Glioblastoma (GBM) is a malignant astrocytic tumor (WHO grade IV) that can occur throughout the CNS. It is less common in the pediatric population than in adults. As its former name “glioblastoma multiforme” suggests, the tumor exhibits tremendous phenotypic heterogeneity from one region of the tumor to another. Grossly, it usually shows areas of necrosis, hemorrhage, peritumoral edema as well as occasional pseudocapsule formation, in addition to a yellowish discoloration from myelin breakdown. GBMs also exhibit variable architectural patterns and cellular morphologies at the microscopic level that include multinucleated giant cells, small cells, granular cells, and lipidized cells. In addition to sharing features such as hypercellularity, diffuse infiltration, pleomorphism, and mitoses with anaplastic astrocytoma, GBMs also show either necrosis, typically with pseudopalisading of tumor cells (Fig. 6.5a) or microvascular proliferation (Fig. 6.5b).

Exome sequencing of pediatric supratentorial/hemispheric GBMs has revealed differences in the biology that governs tumorigenesis between pediatric/young adult GBMs and those seen in adults. In the young age group somatic mutations in the H3.3-ATRX-DAXX chromatin remodeling pathway can be found. Mutations in the tumor suppressor TP53 are found in approximately half of GBMs and 86 % of GBMs with H3.3 or ATRX mutations. Mutations in H3.3 were also highly specific for GBMs when compared to low-grade lesions and thus provide additional tools to help differentiate between the different tumor grades in small biopsies [11]. Although extremely rare in the pediatric population, IDH1 mutations may be encountered in the adolescent age group [12].

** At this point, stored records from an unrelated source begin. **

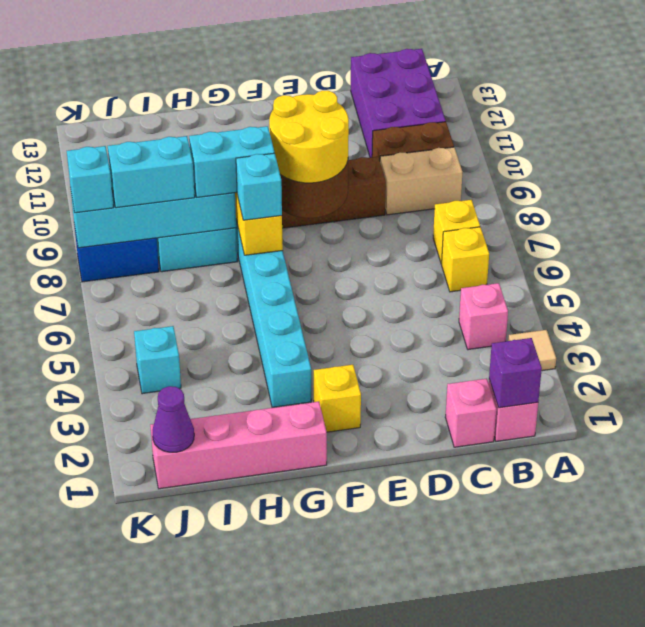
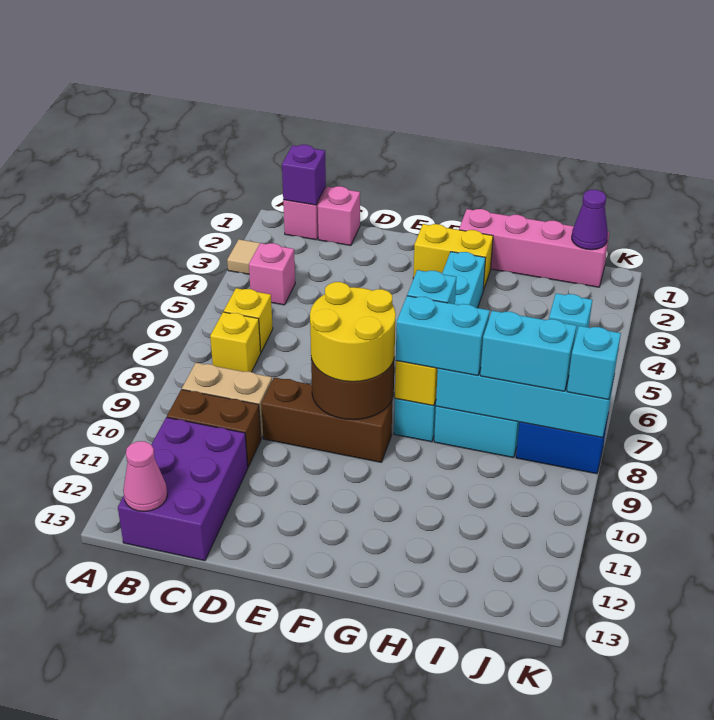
none -> pink cone B13 level 2
yellow brick F2 level 1 -> yellow brick F2:G2 level 1

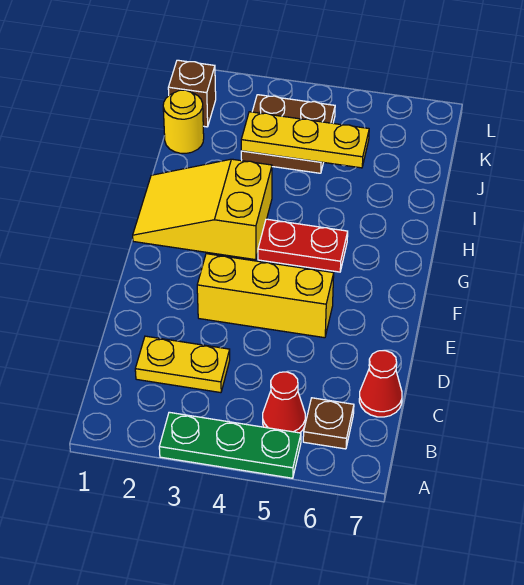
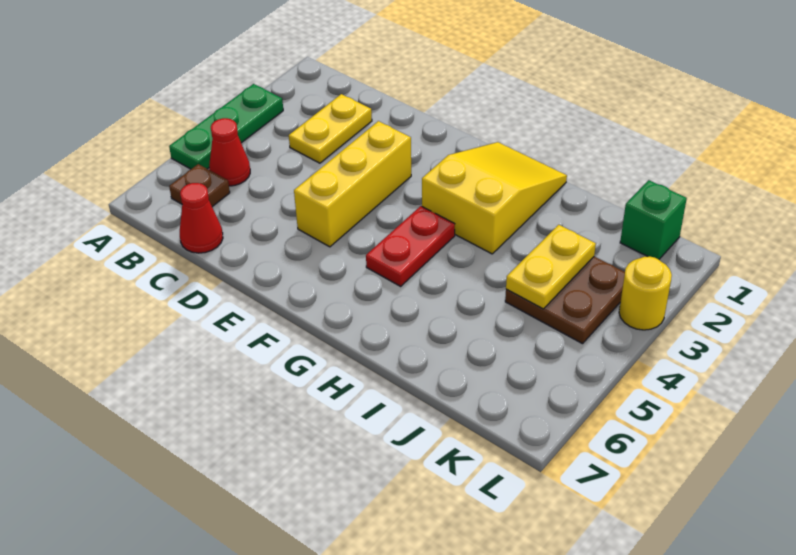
yellow round brick J1 level 1 -> yellow round brick L3 level 1
yellow plate J3:J5 level 2 -> yellow plate J3:J4 level 2
brown brick K1 level 1 -> green brick K1 level 1

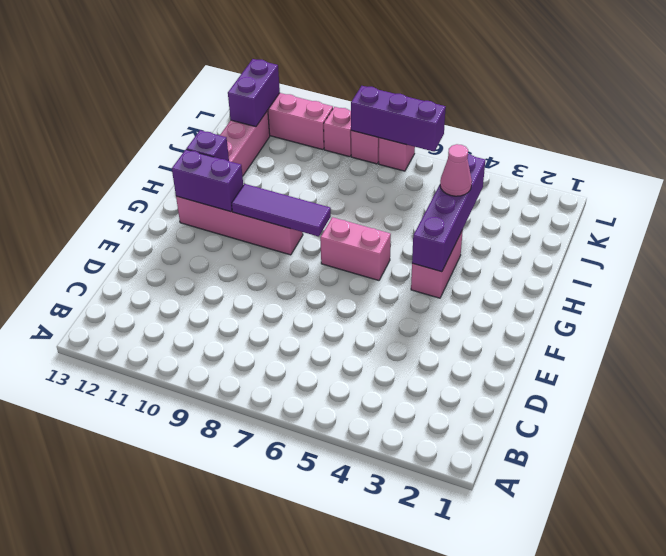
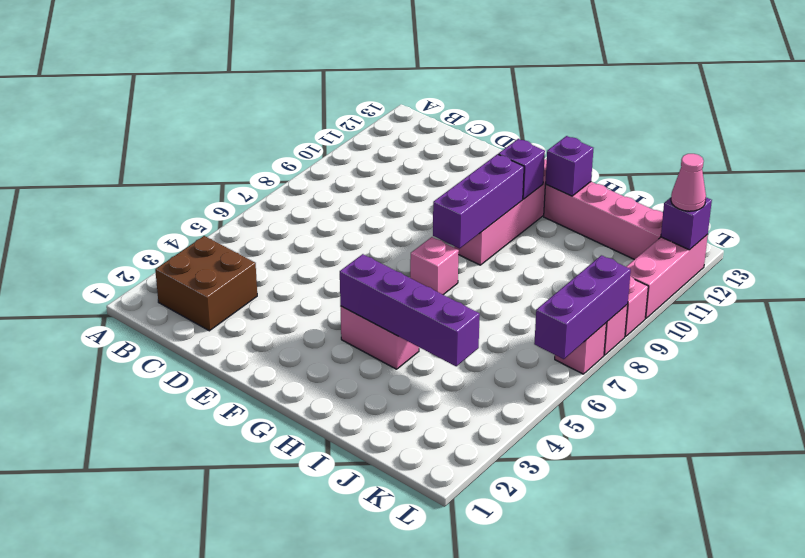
none -> brown brick B2:C3 level 1
pink brick G6:G7 level 1 -> pink brick G7 level 1
purple tile G8:G10 level 2 -> purple brick G8:G10 level 2
purple brick G11:G12 level 2 -> purple brick G11 level 2
pink cone I4 level 3 -> pink cone L12 level 3
purple brick K12:L12 level 2 -> purple brick L12 level 2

Pleomorphic Xanthoastrocytoma (PXA) is a relatively rare astrocytic, low-grade tumor (WHO grade II) with distinctive morphologic features. It is a supratentorial lesion that classically involves the superficial cortex and leptomeninges of the temporal lobe of children and young adults with medically refractory epilepsy. Grossly, PXAs are discrete lesions with leptomeningeal involvement and may be cystic lesions. Microscopically, as its name suggests, PXAs are composed of highly pleomorphic, fibrillary astrocytes, some of which may show lipidization (Fig. 6.6a). Large, bizarre, multinucleated cells are an additional feature. Reticulin positivity is a characteristic feature (Fig. 6.6b). Eosinophilic granular bodies, perivascular infiltration by lymphocytes, and a solid component within the subarachnoid space are key features that can help with diagnosis. Due to its significant pleomorphism, differentiation of PXA from more malignant astrocytic tumors such as anaplastic astrocytoma or GBM is critical given the difference in prognosis. In fact, even when PXAs show “anaplastic features” (5 or more mitoses per 10 high power fields) or necrosis, the prognosis still remains more favorable than that of high-grade gliomas [13]. The neoplastic cells in PXA are positive for S100 and variably positive for GFAP and CD34 [14]. There may also be focal areas with a neuronal phenotype suggesting a multipotential precursor cell as its cell of origin [15]. Approximately two-thirds of PXAs harbor the V600E BRAF mutation [16].